Background information
- Born: 24 February 1993 (age 33) Norrköping, Sweden
- Genres: Pop;
- Occupation: singer;
- Instrument: Vocals;
- Years active: 2015–present

= Axel Schylström =

Swedish singer

Axel Schylström (born 24 February 1993) is a Swedish singer. He first came to prominence in 2015 while competing on season eleven of Swedish Idol, where he placed fourth. In 2017, he competed in Melodifestivalen 2017, with the song "När ingen ser".

==Life and career==

===Early life===
Schylström was born in 1993 in Norrköping. In 2012, he was involved in a serious accident after climbing to the top of a train and coming into contact with power lines. He received a 16,000 volt electric shock which resulted in burns on 70% of his body.

===Music career===
Schylström began his music career in 2015, after being selected to compete in season eleven of Swedish Idol. He progressed through the competition, until getting eliminated ninth in the live shows, placing 4th.

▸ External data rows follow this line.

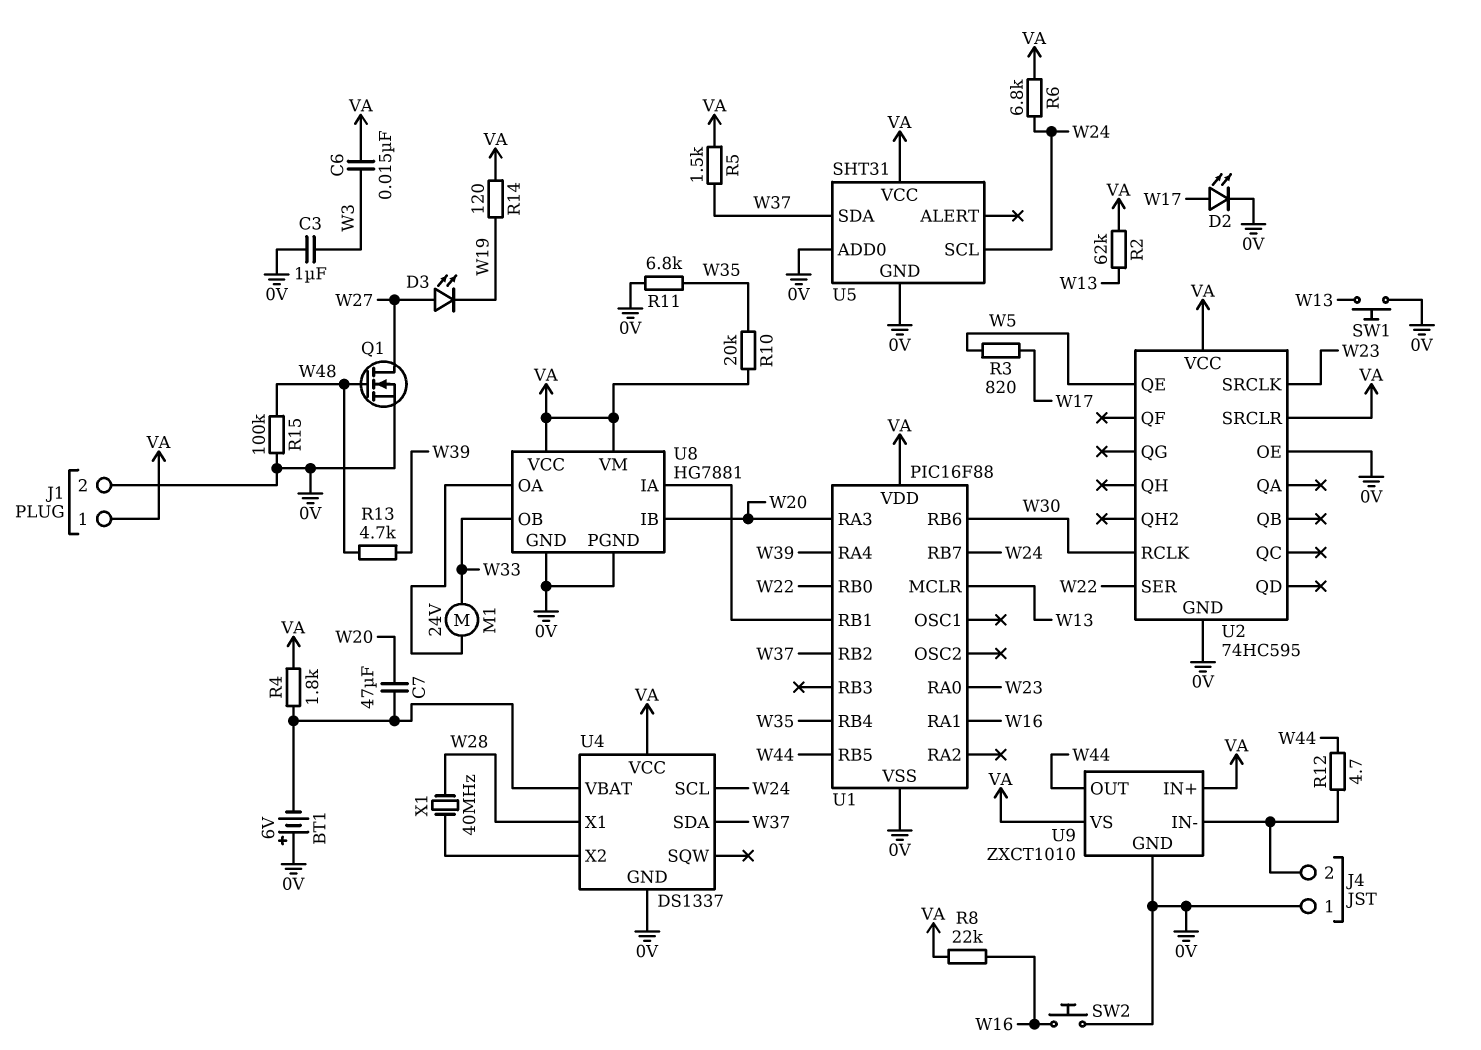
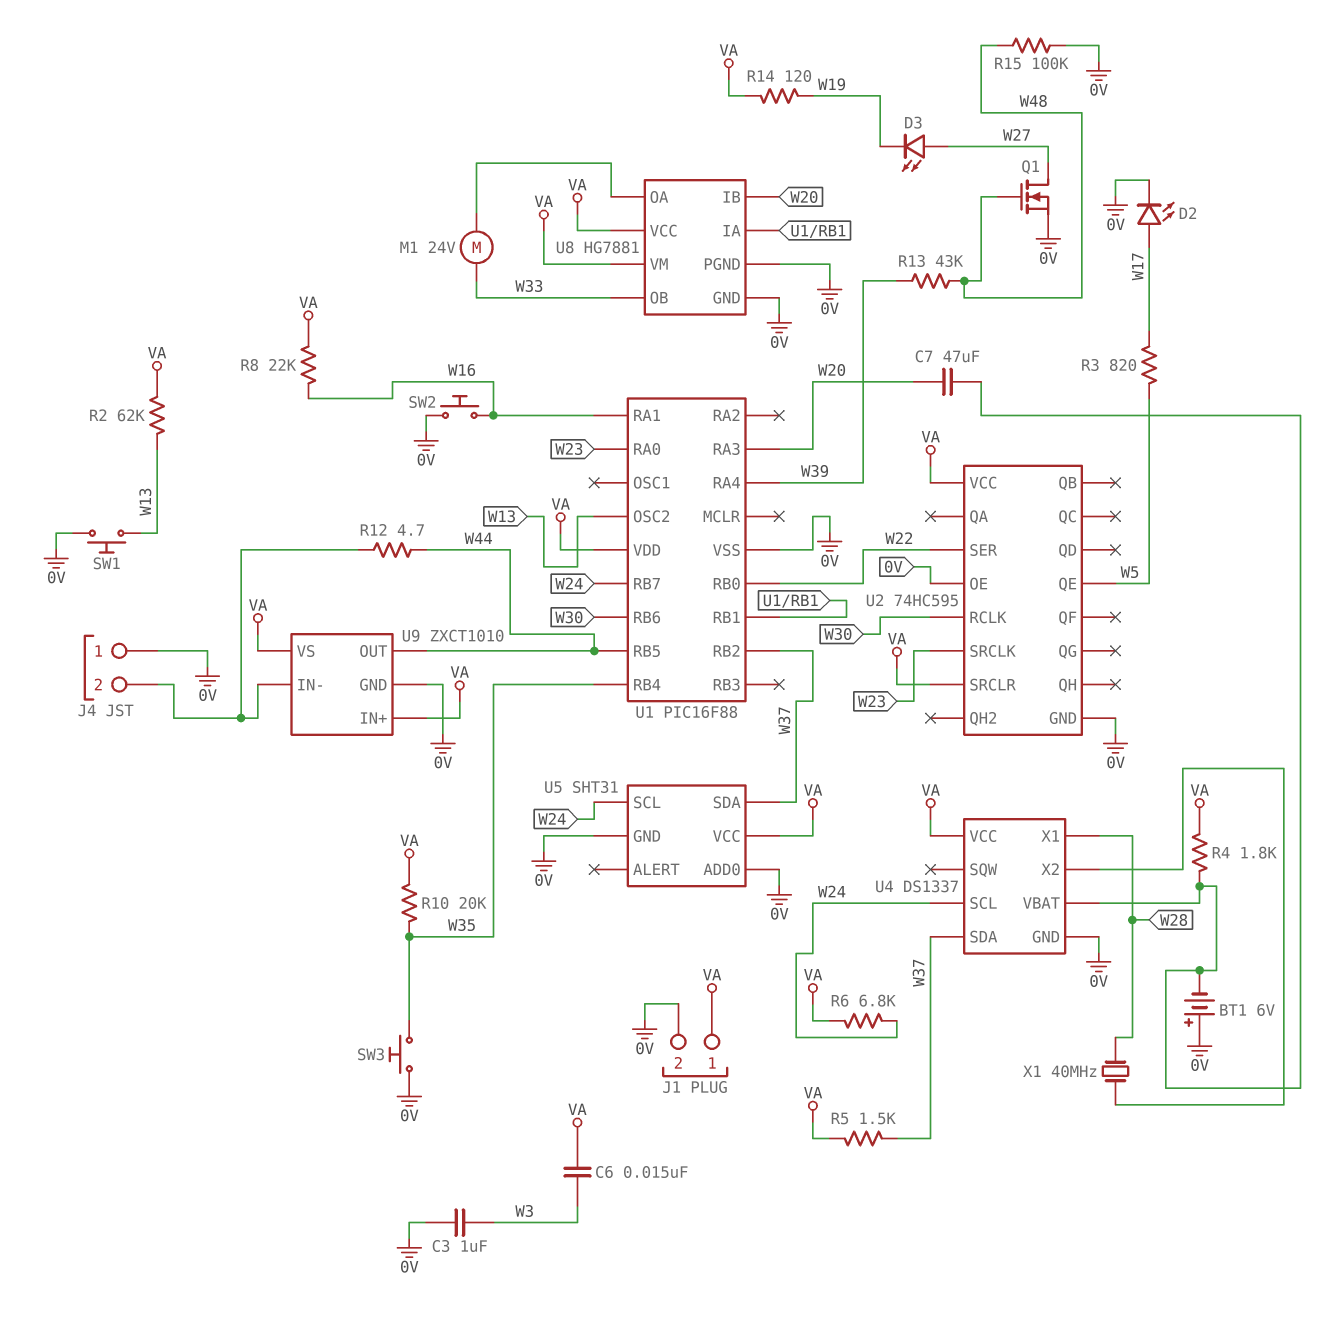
R11: 6.8k (0V, W35) -> none
R13: 4.7k (W39, W48) -> 43k (W39, W48)
SW3: none -> button (0V, W35)
U1 pin MCLR: W13 -> none
U1 pin OSC2: none -> W13

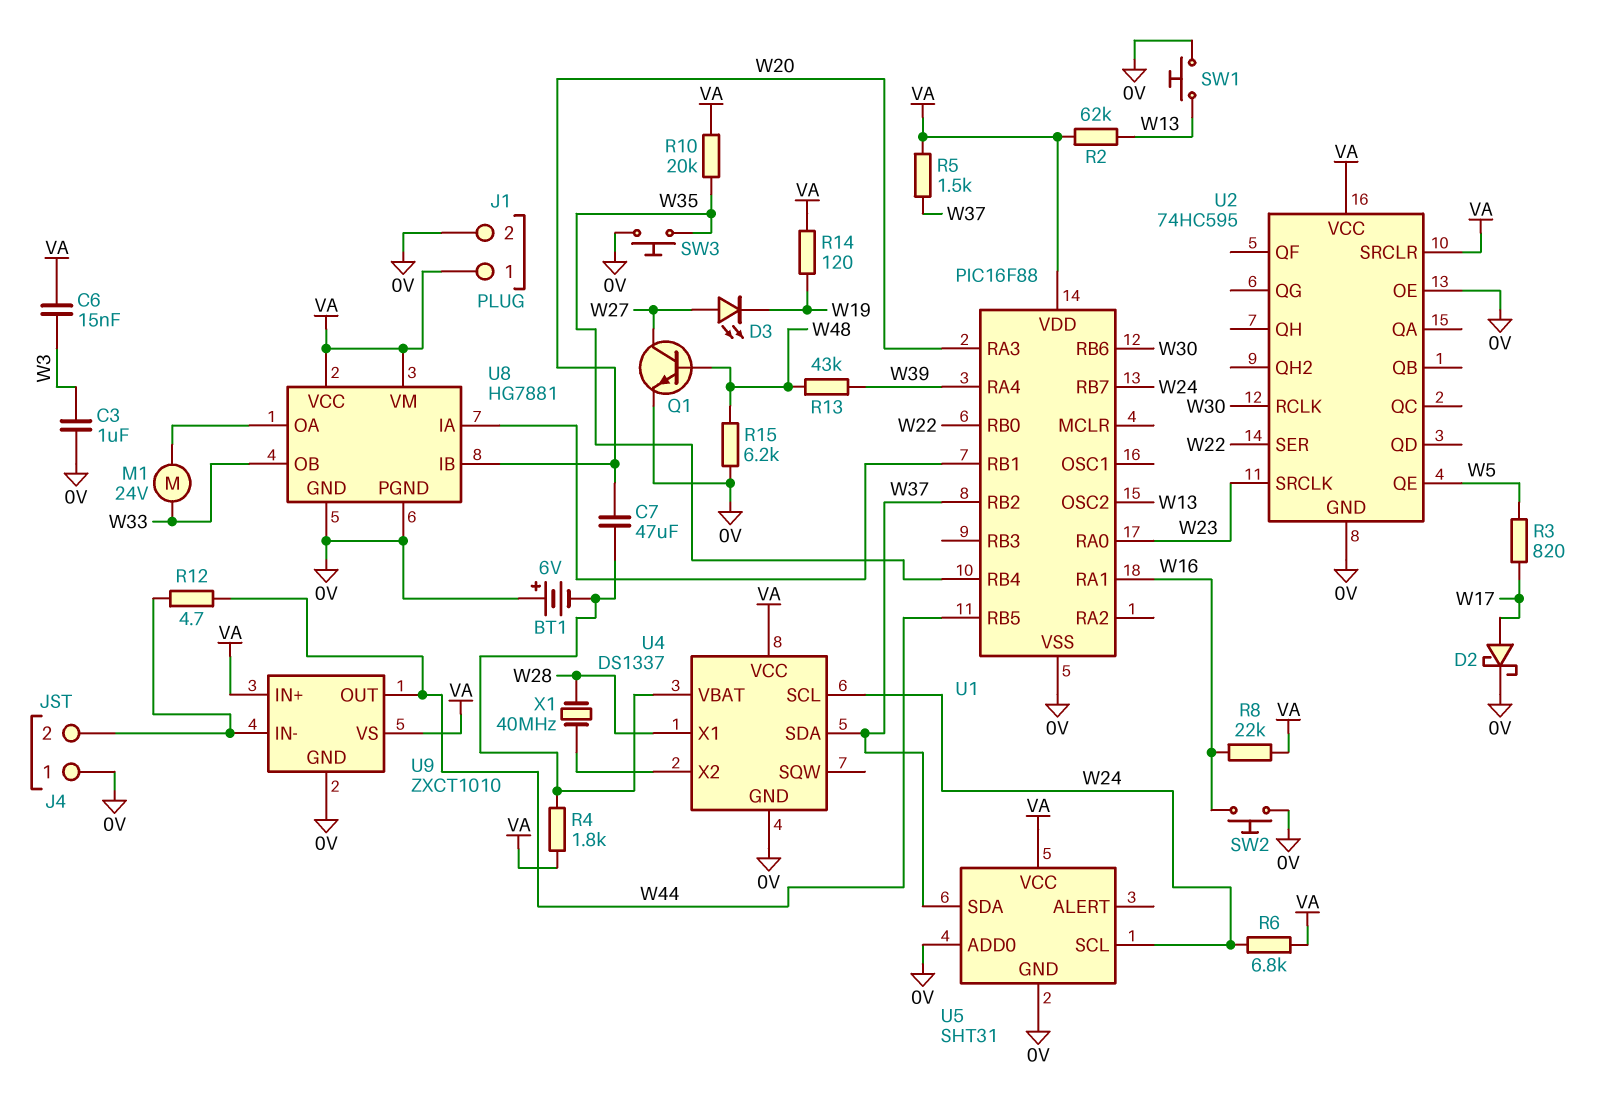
D2: LED (A W17, K 0V) -> schottky (A W17, K 0V)
Q1: NMOS (G W48, D W27, S 0V) -> NPN (B W48, C W27, E 0V)
R15: 100k (0V, W48) -> 6.2k (0V, W48)

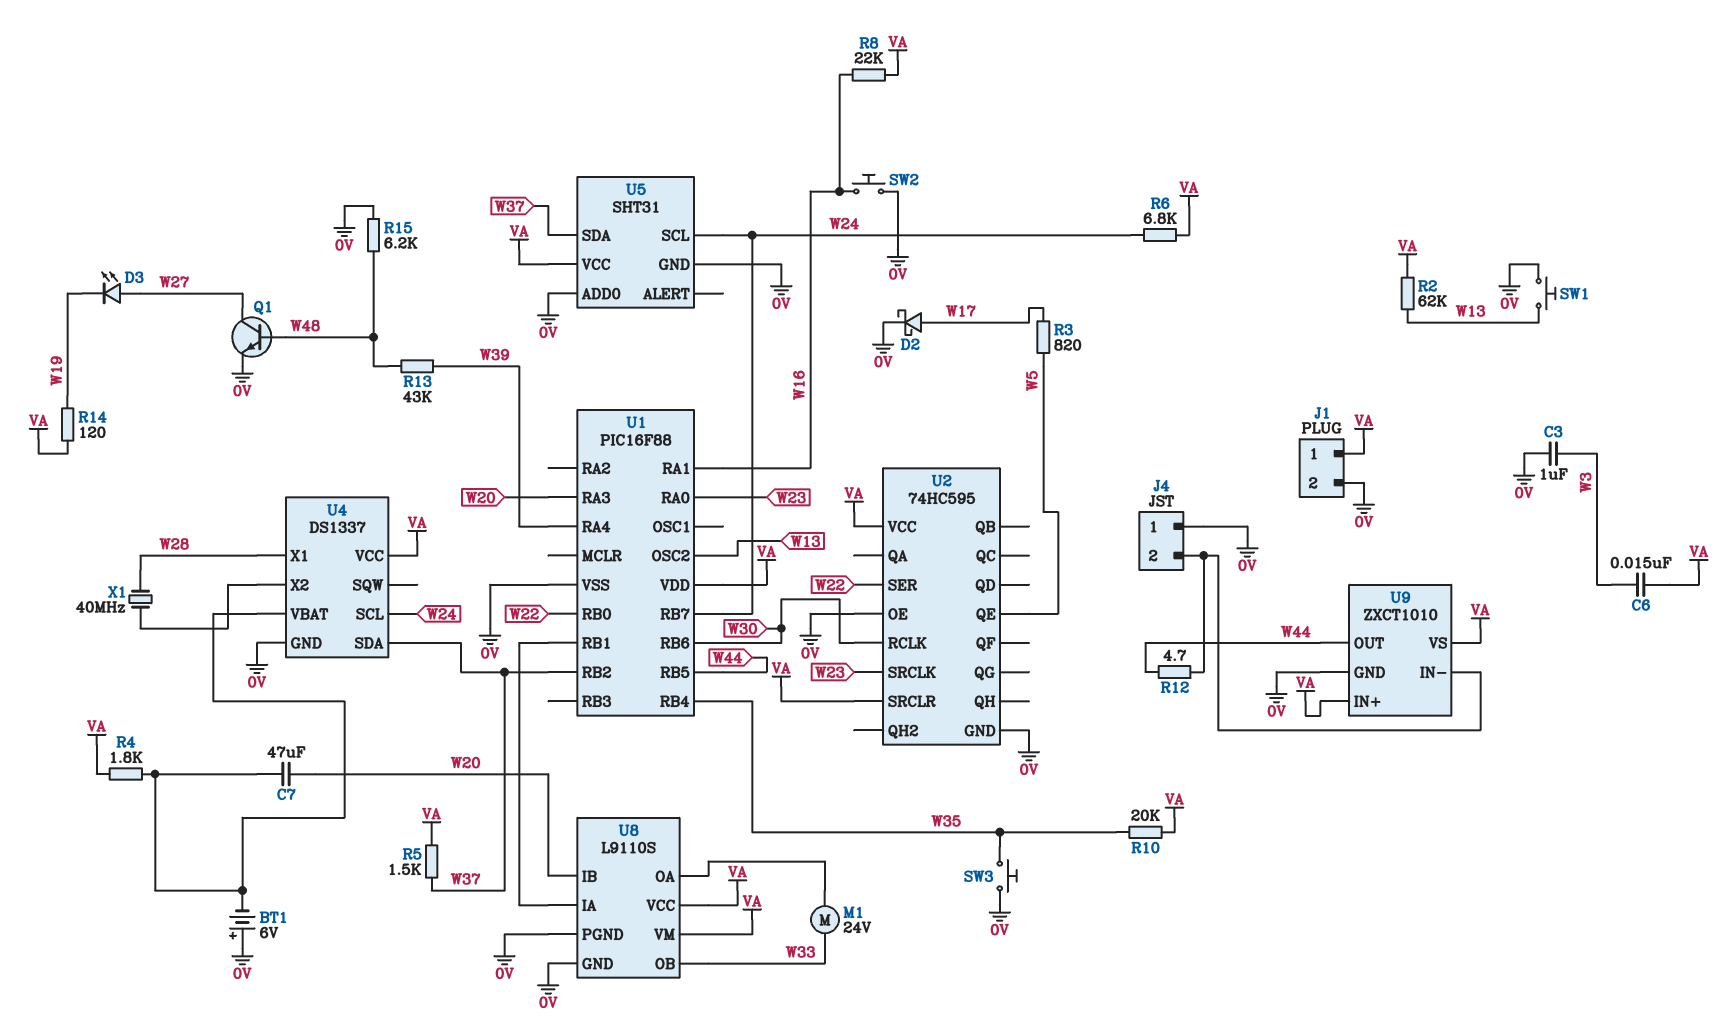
U8: HG7881 -> L9110S

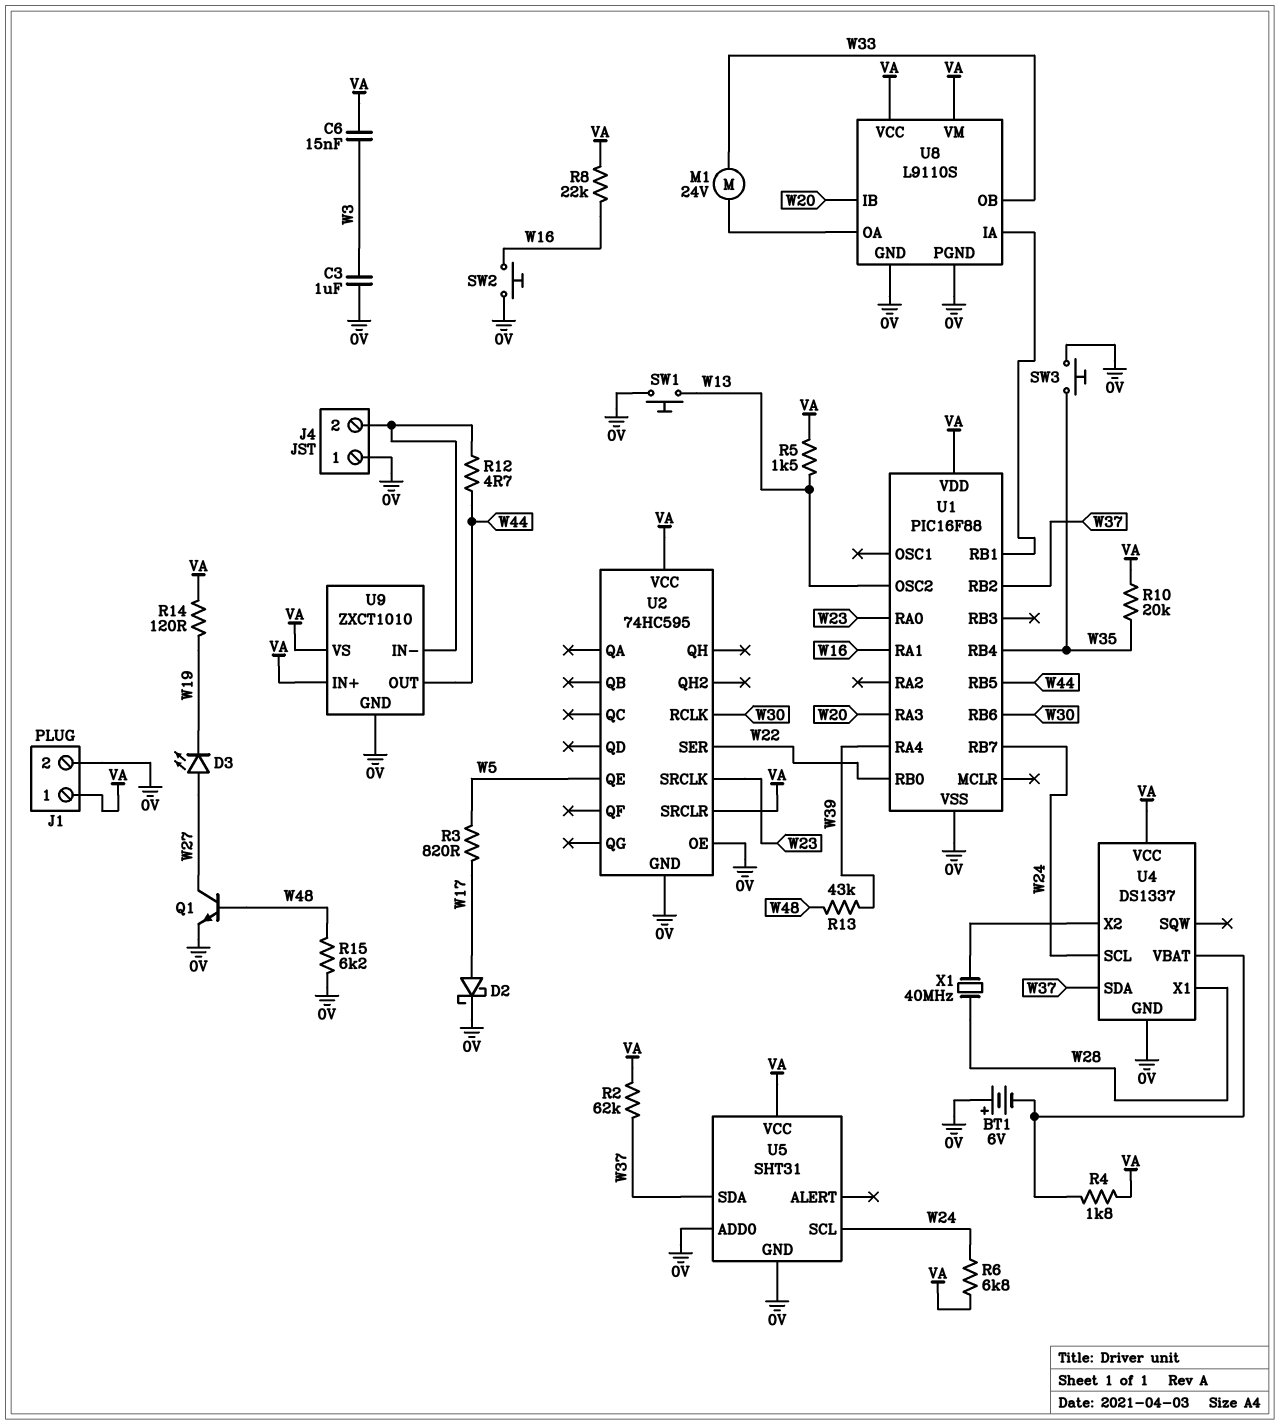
C7: 47uF (U4/VBAT, W20) -> none
R2: 62k (VA, W13) -> 62k (VA, W37)
R5: 1.5k (VA, W37) -> 1.5k (VA, W13)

====Melodifestivalen 2017====
In 2016, he was confirmed to be taking part in Melodifestivalen 2017 with the song "När ingen ser". He competed in the fourth semi-final, held on 25 February 2017, where he qualified to andra chansen. In andra chansen, held on 4 March, he competed against Lisa Ajax and her song "I Don't Give A" for a spot in the final, but lost the duel.

====Melodifestivalen 2023====
In November 2022, Axel along with other 27 singers was confirmed to take part in Melodifestivalen 2023. On 25 February 2023, he performed his song "Gorgeous" in the fourth semi-final. Schylström came up 4th in the second round of voting, only one point away from qualifying to the second chance.

==Discography==
===Singles===

Title: Year; Peak chart positions; Album
SWE
"The Champion": 2015; —; Non-album singles
"Förändra mig": 2016; —
"Mer Jul": —
"När ingen ser": 2017; 31
"Gorgeous": 2023; 89
"Genom livet": 2024; —
"—" denotes a single that did not chart or was not released.